Re: [dpdk-dev] Please stop using iopl() in DPDK

From: Stephen Hemminger
Date: Fri Oct 25 2019 - 12:13:17 EST

On Thu, 24 Oct 2019 21:45:56 -0700
Andy Lutomirski <luto@xxxxxxxxxx> wrote:

> Hi all-
> Supporting iopl() in the Linux kernel is becoming a maintainability
> problem. As far as I know, DPDK is the only major modern user of
> iopl().
> After doing some research, DPDK uses direct io port access for only a
> single purpose: accessing legacy virtio configuration structures.
> These structures are mapped in IO space in BAR 0 on legacy virtio
> devices.

Yes. Legacy virtio seems to have been designed without consideration
of how to use it in userspace. Xen, Vmware and Hyper-V all use memory
as a doorbell mechanism which is easier to use from userspace.

> There are at least three ways you could avoid using iopl().
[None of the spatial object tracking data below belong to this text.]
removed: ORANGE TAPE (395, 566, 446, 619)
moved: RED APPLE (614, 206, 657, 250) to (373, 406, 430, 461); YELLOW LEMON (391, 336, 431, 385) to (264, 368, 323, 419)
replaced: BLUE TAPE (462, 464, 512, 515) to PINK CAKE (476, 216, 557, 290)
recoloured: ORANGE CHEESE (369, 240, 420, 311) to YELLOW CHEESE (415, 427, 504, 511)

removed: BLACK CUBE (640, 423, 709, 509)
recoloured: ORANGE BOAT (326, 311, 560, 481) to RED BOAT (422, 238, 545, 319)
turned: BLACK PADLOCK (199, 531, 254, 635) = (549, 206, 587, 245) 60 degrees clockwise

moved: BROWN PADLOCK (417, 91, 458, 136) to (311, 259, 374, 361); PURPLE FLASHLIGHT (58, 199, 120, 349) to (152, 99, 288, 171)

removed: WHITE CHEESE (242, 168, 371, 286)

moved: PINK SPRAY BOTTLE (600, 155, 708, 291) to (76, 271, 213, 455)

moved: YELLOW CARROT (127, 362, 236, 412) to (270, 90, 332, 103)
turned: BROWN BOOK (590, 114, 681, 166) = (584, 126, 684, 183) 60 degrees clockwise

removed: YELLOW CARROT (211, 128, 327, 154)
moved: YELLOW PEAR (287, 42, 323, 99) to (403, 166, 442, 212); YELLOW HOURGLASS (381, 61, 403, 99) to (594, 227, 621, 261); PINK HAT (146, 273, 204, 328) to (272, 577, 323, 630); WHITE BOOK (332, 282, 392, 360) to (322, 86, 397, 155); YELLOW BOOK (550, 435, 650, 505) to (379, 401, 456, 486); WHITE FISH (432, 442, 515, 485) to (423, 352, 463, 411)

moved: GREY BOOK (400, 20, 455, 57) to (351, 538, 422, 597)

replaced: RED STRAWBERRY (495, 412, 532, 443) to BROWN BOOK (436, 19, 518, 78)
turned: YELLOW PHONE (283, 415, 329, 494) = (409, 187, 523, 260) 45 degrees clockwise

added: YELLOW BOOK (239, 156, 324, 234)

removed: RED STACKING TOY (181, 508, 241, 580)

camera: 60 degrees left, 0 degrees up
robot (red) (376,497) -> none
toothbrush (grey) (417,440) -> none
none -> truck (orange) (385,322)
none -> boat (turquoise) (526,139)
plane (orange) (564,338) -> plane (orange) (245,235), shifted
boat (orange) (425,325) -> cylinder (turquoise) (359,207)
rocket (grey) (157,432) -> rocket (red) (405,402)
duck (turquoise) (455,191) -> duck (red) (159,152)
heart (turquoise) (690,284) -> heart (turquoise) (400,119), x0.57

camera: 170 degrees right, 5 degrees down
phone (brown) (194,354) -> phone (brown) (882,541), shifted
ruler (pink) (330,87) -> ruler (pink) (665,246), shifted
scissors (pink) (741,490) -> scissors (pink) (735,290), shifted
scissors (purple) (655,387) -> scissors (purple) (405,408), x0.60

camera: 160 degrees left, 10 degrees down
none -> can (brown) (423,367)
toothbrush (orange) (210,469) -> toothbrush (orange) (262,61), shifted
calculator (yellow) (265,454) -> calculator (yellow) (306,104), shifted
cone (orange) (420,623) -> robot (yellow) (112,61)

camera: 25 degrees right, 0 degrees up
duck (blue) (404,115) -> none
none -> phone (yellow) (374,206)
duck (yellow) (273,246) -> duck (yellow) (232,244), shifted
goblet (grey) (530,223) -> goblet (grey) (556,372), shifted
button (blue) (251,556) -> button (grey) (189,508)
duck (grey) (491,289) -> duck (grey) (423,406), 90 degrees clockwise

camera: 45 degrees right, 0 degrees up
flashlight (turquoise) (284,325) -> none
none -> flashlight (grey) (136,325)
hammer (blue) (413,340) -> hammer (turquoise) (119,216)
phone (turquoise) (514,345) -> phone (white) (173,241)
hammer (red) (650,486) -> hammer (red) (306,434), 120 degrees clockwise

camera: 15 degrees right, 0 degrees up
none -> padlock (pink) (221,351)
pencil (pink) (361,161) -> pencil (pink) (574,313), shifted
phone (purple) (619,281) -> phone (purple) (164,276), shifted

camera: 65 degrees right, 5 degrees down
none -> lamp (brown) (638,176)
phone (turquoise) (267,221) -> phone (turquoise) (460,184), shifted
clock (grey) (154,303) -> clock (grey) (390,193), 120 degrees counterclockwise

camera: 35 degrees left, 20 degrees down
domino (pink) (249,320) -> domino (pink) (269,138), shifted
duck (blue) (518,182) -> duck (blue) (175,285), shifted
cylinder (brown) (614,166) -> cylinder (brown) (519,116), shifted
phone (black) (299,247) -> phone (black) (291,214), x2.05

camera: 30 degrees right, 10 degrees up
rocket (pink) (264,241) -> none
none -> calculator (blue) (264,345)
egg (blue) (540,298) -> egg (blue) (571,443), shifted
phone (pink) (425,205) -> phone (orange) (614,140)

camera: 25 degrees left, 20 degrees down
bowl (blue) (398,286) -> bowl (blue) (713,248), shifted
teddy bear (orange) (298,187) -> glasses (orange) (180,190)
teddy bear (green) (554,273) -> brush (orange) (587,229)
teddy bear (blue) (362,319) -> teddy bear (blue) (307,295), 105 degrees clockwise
Here they
> are in rough order of quality in my opinion:
> 1. Change pci_uio_ioport_read() and pci_uio_ioport_write() to use
> read() and write() on resource0 in sysfs.

The cost of entering the kernel for a doorbell mechanism is too
expensive and would kill performance.

> 2. Use the alternative access mechanism in the virtio legacy spec:
> there is a way to access all of these structures via configuration
> space.

There is no way to use memory doorbell on older versions of virtio.
Users want to run DPDK on old stuff like RHEL6 and even older
kernel forks. There are even use cases where virtio is used for
a non-Linux host; such as GCP.

> 3. Use ioperm() instead of iopl().

Ioperm has the wrong thread semantics. All DPDK applications have
multiple threads and the initialization logic needs to work even
if the thread is started later; threads can also be started by
the user application.

Iopl applies to whole process so this is not an issue.

> We are considering changes to the kernel that will potentially harm
> the performance of any program that uses iopl(3) -- in particular,
> context switches will become more expensive, and the scheduler might
> need to explicitly penalize such programs to ensure fairness. Using
> ioperm() already hurts performance, and the proposed changes to iopl()
> will make it even worse. Alternatively, the kernel could drop iopl()
> support entirely. I will certainly make a change to allow
> distributions to remove iopl() support entirely from their kernels,
> and I expect that distributions will do this.
> Please fix DPDK.

Please fix virtio.